Wii: The Wii Controller allows us great control whilst allowing us the full
control of still having access to all our regular keys and analog sticks,
giving us the familiarity and allowing a wide range of actions to be
controlled.

Move: I'm a mature adult male and I would feel more comfortable waving an
oversized dildo about in a downtown high street than playing a game with a
luminescent ball on a stick. Beyond that, the Move limits the user immensely
by requiring them to set aside their actual controller. The advantage is that
you can use two controllers, which doesn't give any advantage over the Wii in
motion control but allows both to be tracked by the Eye. The disadvantage is
that a game requiring 2 controllers means only 2 players.

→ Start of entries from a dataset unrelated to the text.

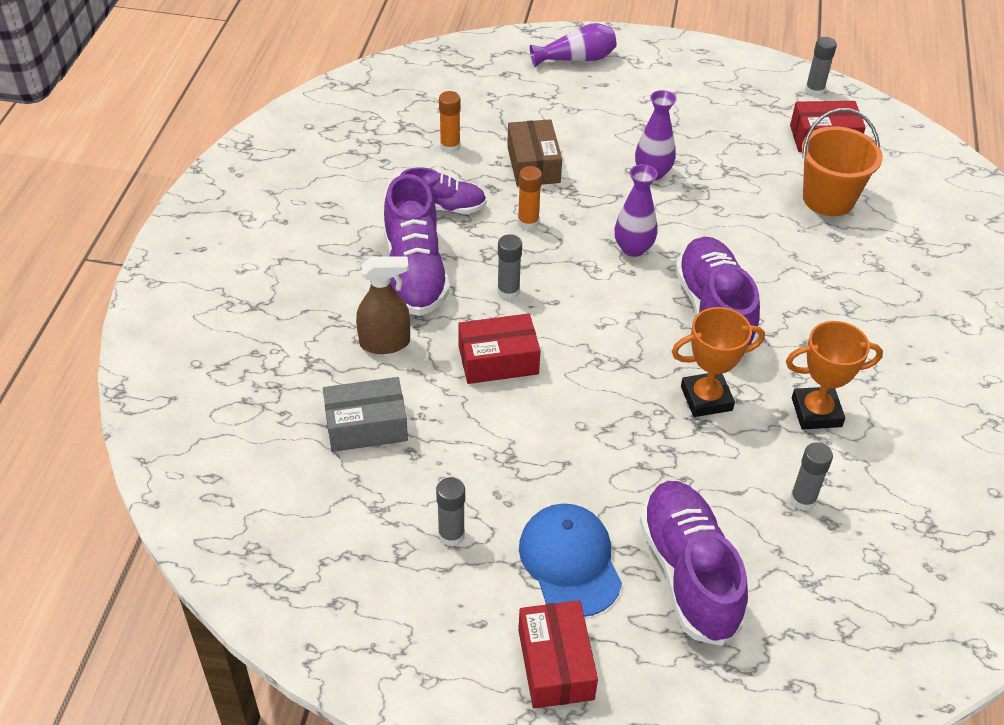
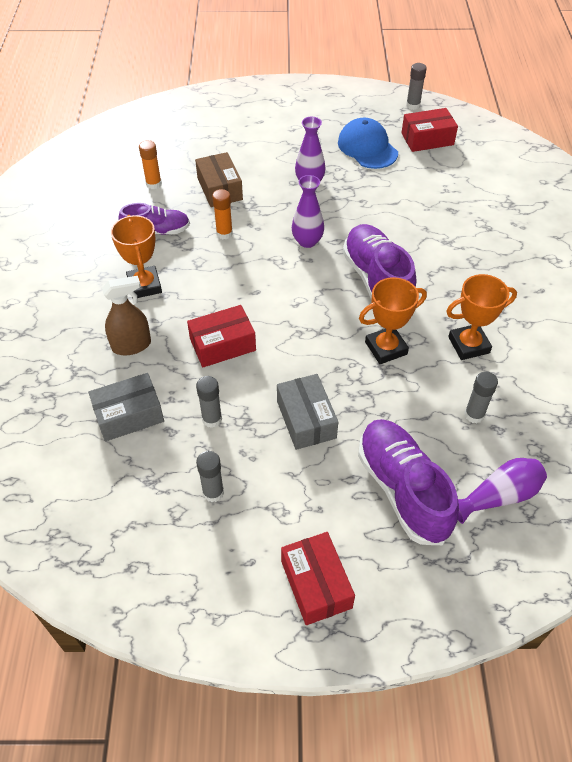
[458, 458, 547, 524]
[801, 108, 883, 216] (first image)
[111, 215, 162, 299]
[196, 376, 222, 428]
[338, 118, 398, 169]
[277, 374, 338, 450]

Kinect: This is the most technologically advanced of the three and also one-
ups the other two by using voice recognition software. The processing is only
partially on the 360. Furthermore it allows for the motion-control and voice
recognition to be used in combination with a controller. Simply the voice
recognition could be very useful in lots of games, especially in RPG's like
Mass Effect or Dragon Age to allow switching of weapon sets without requiring
menu access, and I'm sure developers will come up with my ingenious ideas than
just that.

In 3rd place is Move mostly for the crappy design but also cause of the
restricted playability; 2nd place is Wii, mostly because the potential has
still yet to be tapped by developers, but the controller is rather cumbersome
when games inevitably end up being your standard analog stick and trigger
affair. 1st place is Kinect, because at worst you still have a usable
controller whilst playing. At best you have motion tracking, voice recognition
and a controller. Providing either the motion tracking or the voice
recognition get well used, it's still going to be kicking the other two's
asses in terms of changing the market.

However, as always time will tell. Kinect may not live up to any of its
potential, but right now it stands to go much further than the other two in
revolutionizing gameplay. Move right now shows me nothing new, but is far
worse design and implementation than the Wii or Kinect.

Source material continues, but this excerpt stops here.